Special package on The Last Lear
"I shall be good simply because I cannot be bad." This is Harry, an aging, eccentric, Shakespearean actor in Rituparno Ghosh's The Last Lear
. The line works equally well for the actor playing Harry: Amitabh Bachchan.
Here he delivers soliloquies, breathes fire, hams and generally chews up the scenery but even when he's way over the top, Mr B commands attention. He holds your gaze, even as the rest of the film wilts away.
Working from Utpal Dutt's play Aajker Shahjahan
, Ghosh creates a character study of a theatre actor who lives largely on vodka and memories of past glories. Harry had spent precisely 30 years and 9 months on stage but then he suddenly quit and never came back.

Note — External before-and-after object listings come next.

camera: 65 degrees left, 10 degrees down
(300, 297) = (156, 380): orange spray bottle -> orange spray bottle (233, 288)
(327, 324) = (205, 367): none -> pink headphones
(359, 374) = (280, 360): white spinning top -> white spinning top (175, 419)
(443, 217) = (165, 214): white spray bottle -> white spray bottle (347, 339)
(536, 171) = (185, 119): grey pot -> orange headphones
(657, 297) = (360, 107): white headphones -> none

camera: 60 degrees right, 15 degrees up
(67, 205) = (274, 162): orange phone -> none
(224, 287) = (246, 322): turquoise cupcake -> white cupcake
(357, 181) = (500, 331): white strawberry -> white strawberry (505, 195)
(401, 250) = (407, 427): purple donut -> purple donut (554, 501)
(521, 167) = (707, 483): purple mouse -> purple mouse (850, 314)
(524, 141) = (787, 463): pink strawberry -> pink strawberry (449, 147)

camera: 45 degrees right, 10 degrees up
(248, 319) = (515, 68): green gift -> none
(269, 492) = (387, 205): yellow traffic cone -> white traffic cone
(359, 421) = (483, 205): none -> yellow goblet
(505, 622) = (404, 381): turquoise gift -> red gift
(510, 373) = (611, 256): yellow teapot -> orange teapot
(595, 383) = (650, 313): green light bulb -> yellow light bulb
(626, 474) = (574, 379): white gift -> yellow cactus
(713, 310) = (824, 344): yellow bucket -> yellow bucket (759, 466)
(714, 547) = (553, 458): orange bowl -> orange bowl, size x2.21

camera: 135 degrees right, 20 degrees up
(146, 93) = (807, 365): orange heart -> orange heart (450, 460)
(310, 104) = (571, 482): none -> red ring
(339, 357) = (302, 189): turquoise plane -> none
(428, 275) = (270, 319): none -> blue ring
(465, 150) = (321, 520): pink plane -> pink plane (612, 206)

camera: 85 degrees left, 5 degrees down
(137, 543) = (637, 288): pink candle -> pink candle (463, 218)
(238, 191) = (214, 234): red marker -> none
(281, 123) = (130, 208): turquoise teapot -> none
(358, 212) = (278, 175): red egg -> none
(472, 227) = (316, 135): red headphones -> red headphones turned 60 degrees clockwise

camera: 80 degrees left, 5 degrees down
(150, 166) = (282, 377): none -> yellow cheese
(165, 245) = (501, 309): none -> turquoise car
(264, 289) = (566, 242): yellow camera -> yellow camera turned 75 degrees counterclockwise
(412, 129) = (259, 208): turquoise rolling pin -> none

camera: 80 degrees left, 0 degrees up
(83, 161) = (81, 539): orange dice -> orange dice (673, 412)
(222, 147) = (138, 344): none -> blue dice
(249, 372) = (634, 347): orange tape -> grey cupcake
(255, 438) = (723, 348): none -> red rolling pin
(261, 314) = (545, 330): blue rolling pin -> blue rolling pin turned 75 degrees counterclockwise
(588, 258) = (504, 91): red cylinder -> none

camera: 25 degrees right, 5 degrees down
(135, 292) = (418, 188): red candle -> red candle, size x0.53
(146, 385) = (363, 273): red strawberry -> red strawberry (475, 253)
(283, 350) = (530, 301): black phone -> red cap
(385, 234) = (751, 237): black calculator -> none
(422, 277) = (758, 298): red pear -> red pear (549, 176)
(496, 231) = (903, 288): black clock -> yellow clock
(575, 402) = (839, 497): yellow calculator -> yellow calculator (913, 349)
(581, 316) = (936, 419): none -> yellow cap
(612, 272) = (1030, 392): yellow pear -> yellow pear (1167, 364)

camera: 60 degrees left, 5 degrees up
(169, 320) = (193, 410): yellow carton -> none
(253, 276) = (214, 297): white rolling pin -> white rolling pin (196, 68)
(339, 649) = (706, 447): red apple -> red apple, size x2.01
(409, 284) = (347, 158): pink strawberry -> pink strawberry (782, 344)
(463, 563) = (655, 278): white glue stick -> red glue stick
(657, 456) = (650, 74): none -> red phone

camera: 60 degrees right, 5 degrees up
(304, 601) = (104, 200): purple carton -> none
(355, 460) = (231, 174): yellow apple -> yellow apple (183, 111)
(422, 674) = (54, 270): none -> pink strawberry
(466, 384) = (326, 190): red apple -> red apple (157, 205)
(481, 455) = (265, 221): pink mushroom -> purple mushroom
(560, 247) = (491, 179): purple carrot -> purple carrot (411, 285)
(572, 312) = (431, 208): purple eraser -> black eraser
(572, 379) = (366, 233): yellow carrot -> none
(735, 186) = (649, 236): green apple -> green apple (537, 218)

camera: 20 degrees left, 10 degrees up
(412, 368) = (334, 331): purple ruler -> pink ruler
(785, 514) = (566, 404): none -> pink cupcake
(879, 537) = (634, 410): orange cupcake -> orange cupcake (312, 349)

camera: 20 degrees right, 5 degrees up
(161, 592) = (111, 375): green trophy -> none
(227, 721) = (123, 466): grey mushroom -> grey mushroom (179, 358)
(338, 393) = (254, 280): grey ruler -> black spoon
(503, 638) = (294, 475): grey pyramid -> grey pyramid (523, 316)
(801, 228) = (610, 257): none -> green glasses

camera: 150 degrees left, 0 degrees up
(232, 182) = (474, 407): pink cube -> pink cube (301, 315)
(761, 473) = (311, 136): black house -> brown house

A movie director convinces Harry to act in film. Harry takes on the role of a circus clown but this adventure ends in tragedy.
Ghosh's affection for Harry is palpable. The film works best when Ghosh is setting up his character - a man who has tins hanging on a rope instead of a door-bell. Harry insists this should work just as well - all it needs, he says, is that visitors have a little imagination. Harry's relationship with the director Sid is also nicely established - there is a wonderful scene of Sid and Harry trying to catch passers-by as they pee on the walls of Harry's house.
However, these sparkling moments are bogged down by a ponderous pace and a meandering script.
Ghosh spends too much time setting up his film within a film framework. There is also a tedious sub-plot that involves an actress, nicely played by Priety Zinta, and her abusive lover.
Post-interval, the script becomes even more incoherent and the climax is totally unconvincing. We are never persuaded by the events that take place so it's hard to conjure up ache for the tragedy. Ghosh veers between underlining too much-there is annoying voice-over telling us what we already know-and not telling enough - we don't find out why Harry left the stage until the last reel.
As a filmmaker, he also sends out a decidedly mixed signal telling us that theatre is a much higher artistic calling than cinema.
The Last Lear
is a poignant story that doesn't realise its potential. It's frustrating because the material and performances are rich. Go to the theatre prepared to be patient.